On November 22 and 23, 1861, and January 1 and 7, 1862, the two Confederate forts (Barrancas and McRee )
fought fierce artillery battles with Fort Pickens.
After the fall of New Orleans to the Union Forces in May 1862, the situation for the Confederates in Pensacola Bay became untenable and they withdrew from this part of Florida. This ended the hostilities for Fort Barrancas.

Battery San Antonio from the casemate block (around 1890)

20th century

After the end of the civil war, this type of construction could no longer be used as a fortress, since the brick walls of the ramparts no longer had anything to oppose modern artillery. Until 1941, the system, which was now located within the restricted military area of ​​the Pensacola Naval Air Station, was not used. It was then used as a signaling station and a shooting range until it was officially deactivated on April 15, 1947.

It has been a National Historic Landmark since October 9, 1960 . In 1966 it was enlarged to the Fort Barrancas Historical District (size 640 acres) and added to the National Register of Historic Places as a Historic District under number 55000263 . In 1971 the fort became part of the Gulf Islands National Seashore and has been under the administration of the National Park Service ever since .
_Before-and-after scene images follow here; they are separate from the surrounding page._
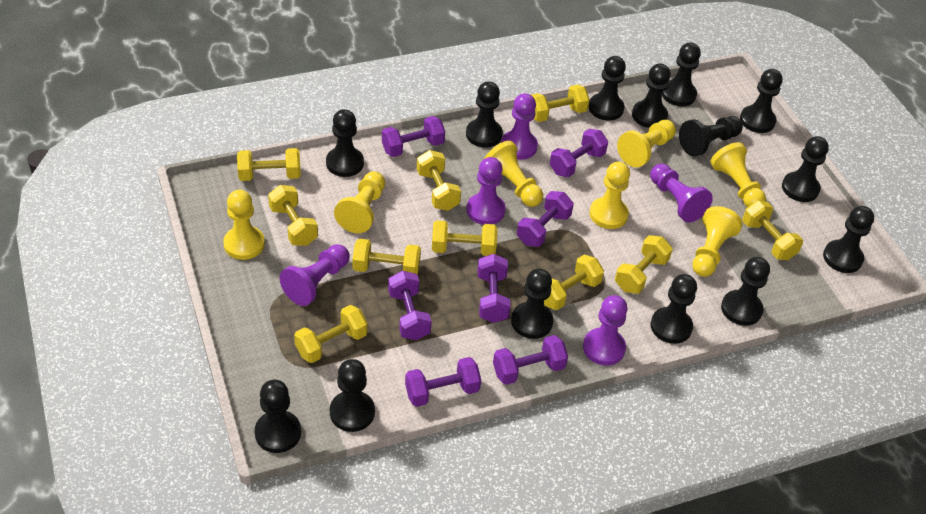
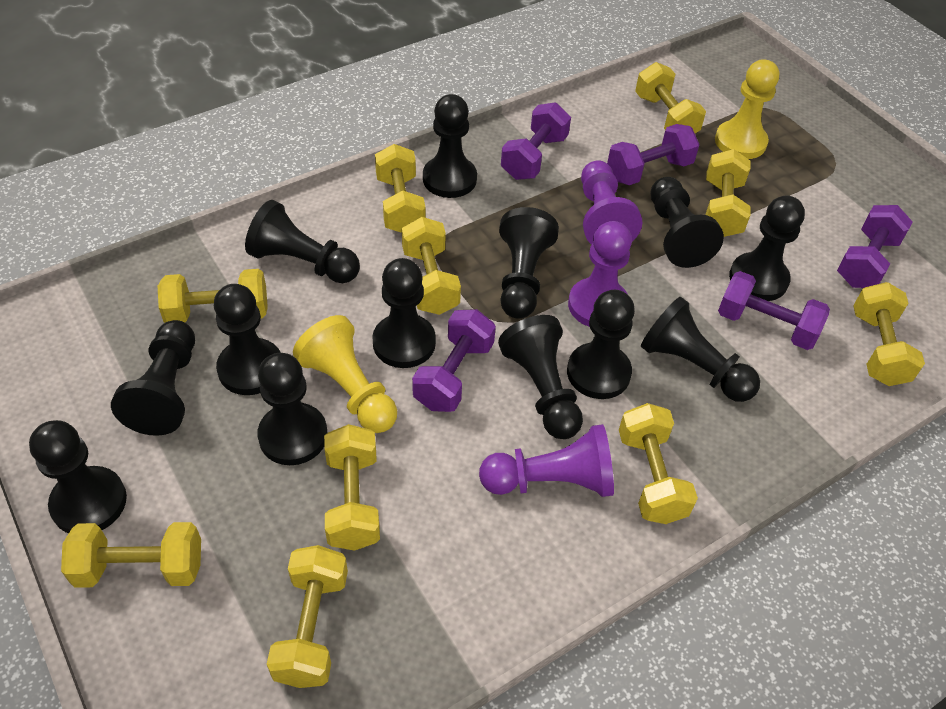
black pawn: 14 -> 13
purple dumbbell: 7 -> 5
purple pawn: 5 -> 3
yellow pawn: 7 -> 2

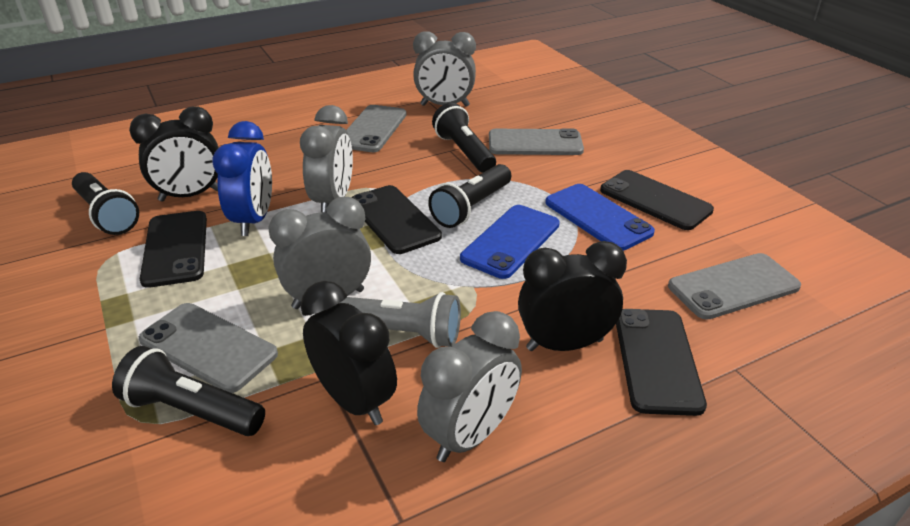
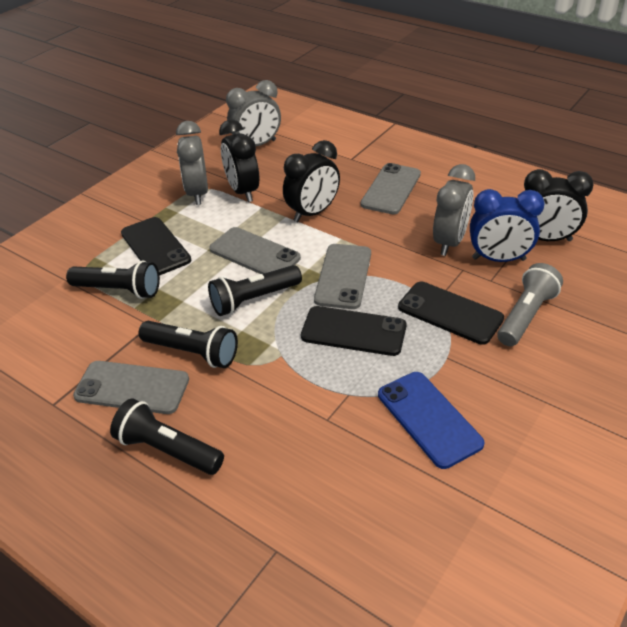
black phone: 4 -> 3
blue phone: 2 -> 1
grey clock: 4 -> 3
The first restoration work began as early as 1971 and was intensified from 1978 to 1980. After spending $ 1.2 million on the reconstruction, the fort was opened to visitors in 1980.
As the fort and the Advanced Redoubt are located on military grounds, access to visitors may be denied on a case-by-case basis for security reasons.

Web links

Commons : Fort Barrancas  - Collection of images, videos and audio files

literature

  • William C. Davis, Bell I. Wiley: The Civil War - Fort Sumter to Gettysburg . Black Dog & Leventhal, New York 1994, ISBN 1-884822-08-8 .

Individual evidence

  1. Listing of National Historic Landmarks by State: Florida. National Park Service , accessed July 20, 2019.
  2. ^ Fort Barrancas Historical District in the National Register Information System. National Park Service , accessed August 8, 2017.